Fireflygal · 24/12/2021 15:22

Does he have a place to stay? If so, ask him to go there. It's important he gives you space.

It is arrogant of him to think he can come back. I can understand your mixed emotions as I would usually advocate working on a marriage but he may have left it too late...you have learned that life is OK without him.

IncompleteSenten · 24/12/2021 15:23

@coochyboochy

His OW dumped him.
Yup. She doesn't want to leave her husband I bet.
Kenwouldmixitup · 24/12/2021 15:32

Cos I’m a bloody doormat

Mumsnet’ateers arrive with barbwire encrusted doormat. That’ll do it. Grin

TheWeeDonkey · 24/12/2021 15:33

A friend once said to me about his marriage. "She thought the grass was greener and I discovered that it is".

He wants you back because his little mid life crisis has backfired on him and he's realised what he has lost, in the meantime you've foind yourself and your independence. Funny how that happens.

Some good advice here, by treating your strength (your kindness and empathy) as a weakness hes shown you how little he thinks of you.

Gloriagayn · 24/12/2021 15:34

It’s easy to feel torn because you are probably a people pleaser so it is not natural for you to put your own needs first.

You just need to put the record straight as quickly as you can and nip this in the bud. He will probably try and make a move on you too so make sure you set your position out very soon.

LondonWolf · 24/12/2021 15:35

My Christmas truce has backfired massively and I don’t know how to get out of it

Yes you do. When he yet again brings up getting back together do a tinkly laugh - I don’t usually like that descriptor but it’s essential here - and say “oh don’t be silly H, that ship has long sailed. Now what time are you getting going, I’ve loads left to do in fact I really must go and peel the spuds!”
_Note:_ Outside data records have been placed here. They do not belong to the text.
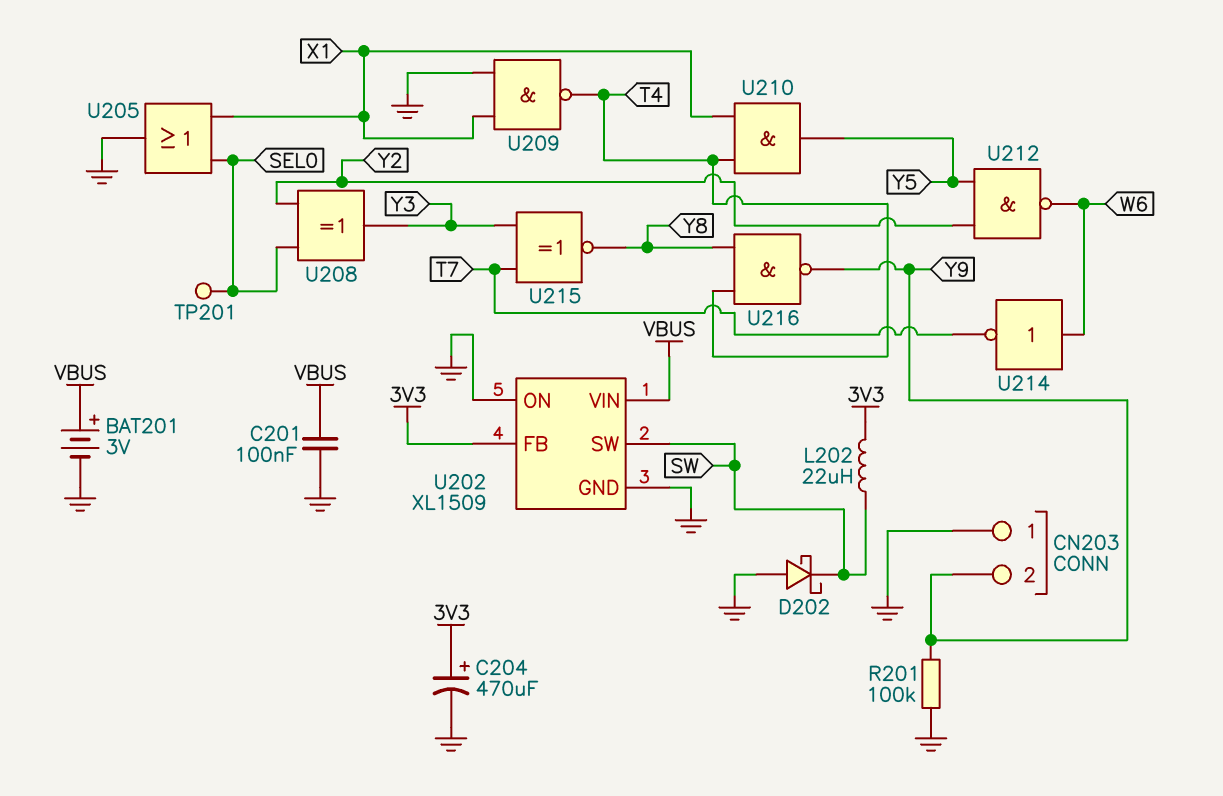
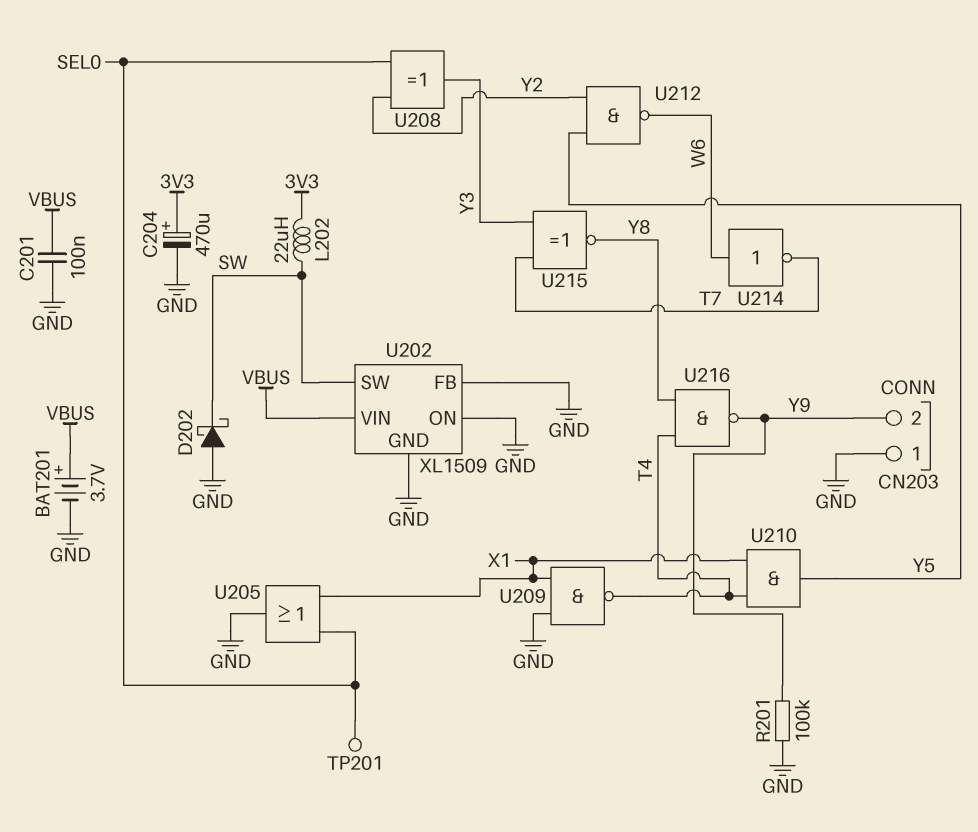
BAT201: 3V (plus VBUS, minus GND) -> 3.7V (plus VBUS, minus GND)
U202 pin FB: 3V3 -> GND

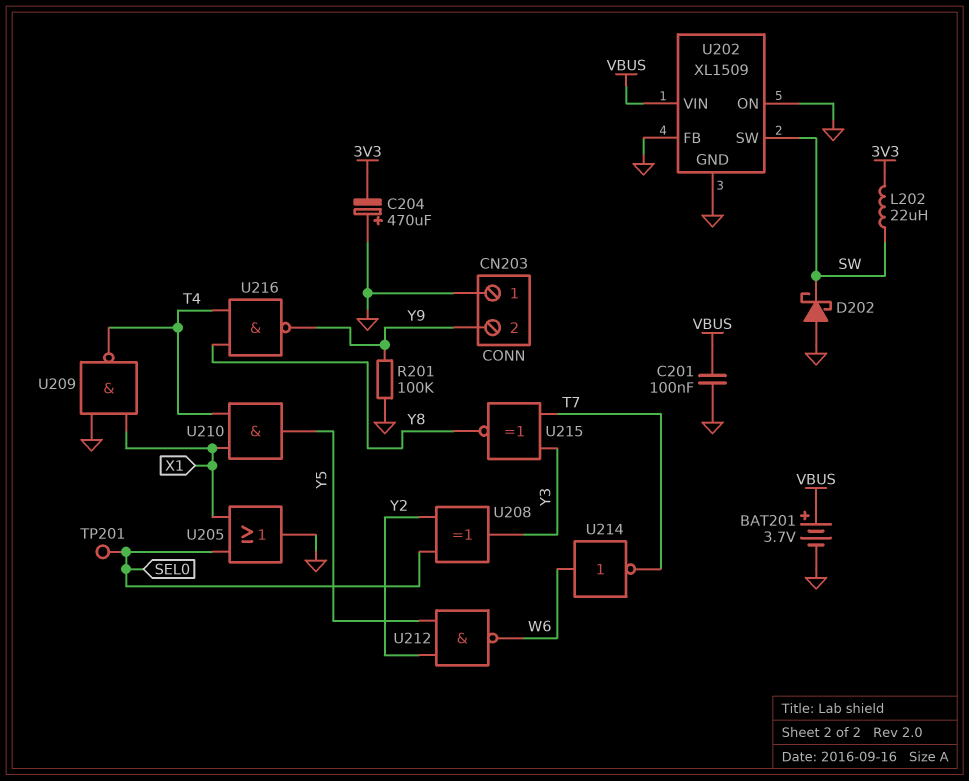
C204: 470uF (plus 3V3, minus GND) -> 470uF (plus GND, minus 3V3)

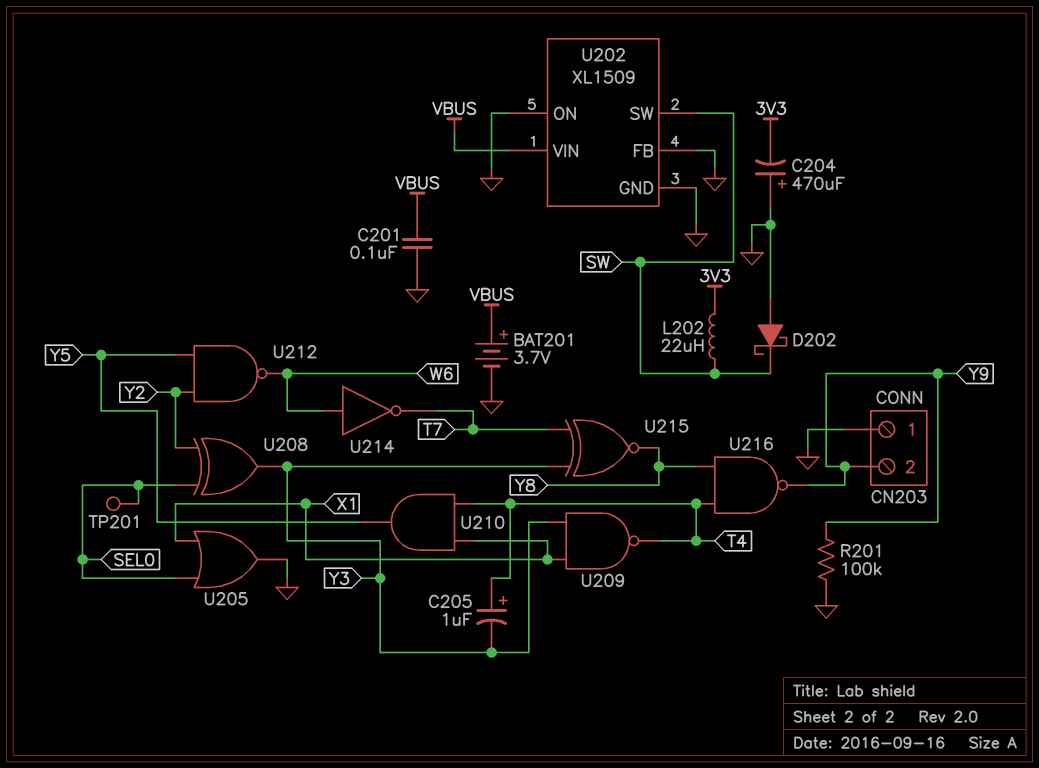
C205: none -> 1uF (plus T4, minus Y3)
U209: NAND (in GND, in X1, out T4) -> NAND (in X1, in Y3, out T4)

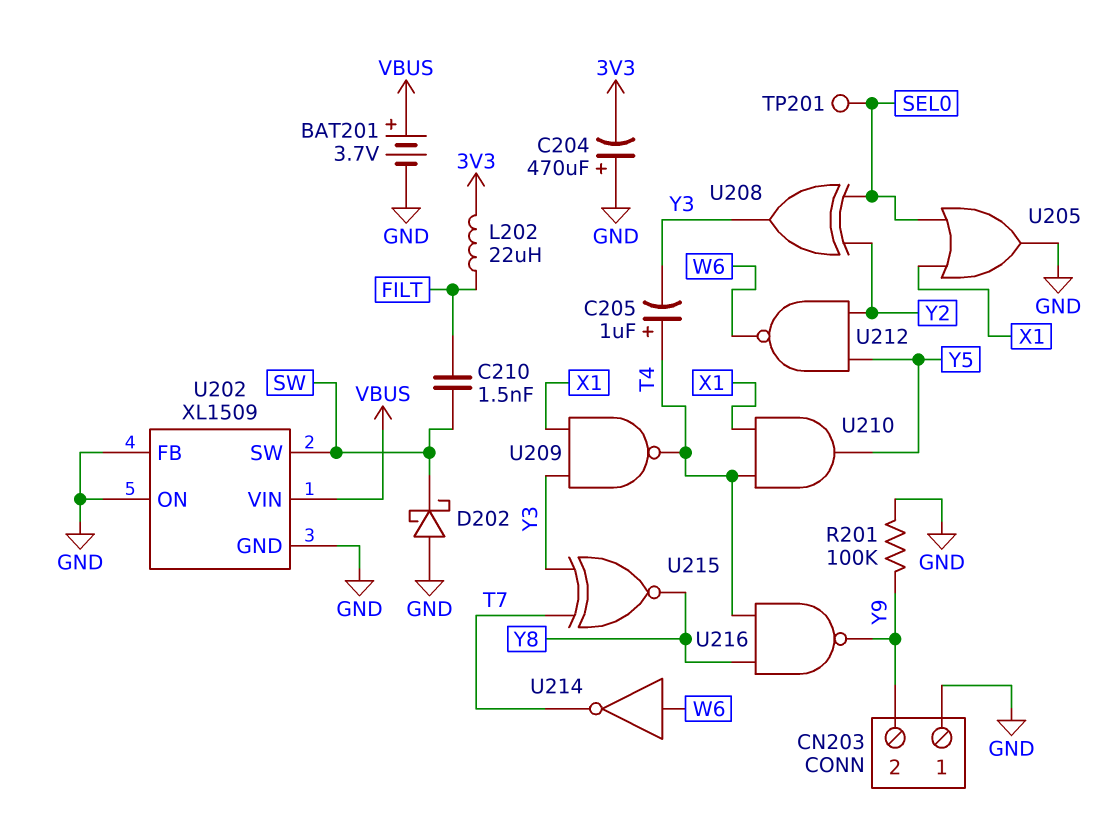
C201: 100nF (GND, VBUS) -> none
C210: none -> 1.5nF (FILT, SW)
L202: 22uH (3V3, SW) -> 22uH (3V3, FILT)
Your description of him sitting there bedded in to your home is infuriating! My ex once came to pick the kids up while I was still in bed and when one of my children let him in bounded up the stairs and lay on the bed for a chat. If I could have burned the sheets I would have!

HarrisonStickle · 24/12/2021 15:41

@EasyGoing80

There would just be no trust would there? What horrible emotions these are though, just awful 😢 I feel like I bring this on myself for being to caring and weak
New Years Resolution for you, OP, strengthen your boundaries, be strong and hold your resolve.

Tell him no and work on lessening your interactions with him other than child related.

LadyExpecting93 · 24/12/2021 15:44

OP do you love him?

HarrisonStickle · 24/12/2021 15:45

My Christmas truce has backfired massively and I don’t know how to get out of it.

Ask him what time he's leaving. Not in a nasty or confrontational way. If he says anything longer than an hour, invent a reason to go out and come back in a couple of hours. Drive round and look at Christmas lights or something.

MintJulia · 24/12/2021 15:46

He's worked out the grass isn't greener, his bit on the side has got tired of him and he wants his three square meals and housekeeping back.

Unless you want him back desperately, I'd keep on with your new life. He doesn't deserve you.

Aquamarine1029 · 24/12/2021 15:47

FFS, op, don't be such a doormat. The ONLY reason he's back is because the OW dumped his arse and he wants his nice home and skivvy back. He wants everything nice and easy for himself just like it used to be.

Fuck him and fuck that. Tell him to do one.